Here to take on some of these questions and to discuss the future of American foreign policy in Iraq, Afghanistan, and Central Asia are Frida Berrigan, Senior Program Associate with the New America Foundation’s Arms and Security Initiative, Arun Gupta writer and editor for The Indypendent, Jake Sherman Project Coordinator for the Center on International Cooperation, and Irshad Manji Director of the Moral Courage Project at New York University’s School of Public Service and the author of The Trouble With Islam Today.

The big issues: Israel/Palestine. Will anything change? Defense spending and the US sale of arms to the rest of the world. Obama’s said nothing on the topic. And style vs. substance. How much does Obama’s willingness to sit down and speak with leaders from Iran and Cuba matter?
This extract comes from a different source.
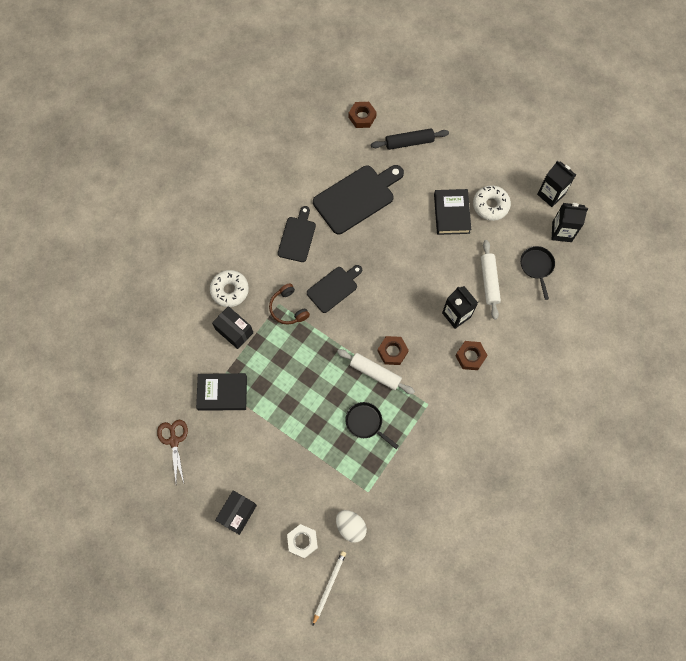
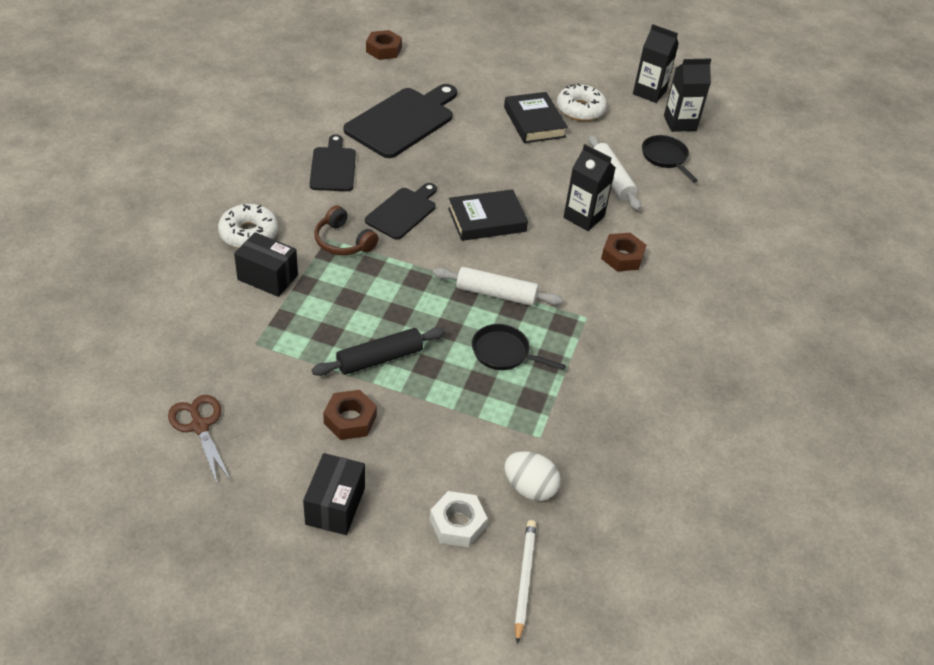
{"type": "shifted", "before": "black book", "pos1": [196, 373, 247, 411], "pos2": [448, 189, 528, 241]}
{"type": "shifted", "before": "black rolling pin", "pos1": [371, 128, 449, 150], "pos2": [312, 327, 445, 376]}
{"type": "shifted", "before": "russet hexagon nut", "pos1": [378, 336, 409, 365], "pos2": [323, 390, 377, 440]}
Does it truly signify a change in policy.

Oh, and the surge. Yes, everyone, not just Katie Couric, is talking about the surge and how magnificently it has worked. Gupta says we shouldn’t be fooled so easily. The surge has fomented sectarian violence and further divided Iraq. As Patrick Cockburn recently put it in the Nation, “The sectarian civil war between Sunni and Shia, which was at its height between the end of 2005 and the first half of 2007, has ebbed. This is not so much because of the Surge, but because there is nobody left to kill. Baghdad has become a largely Shia city. There are few mixed areas remaining.”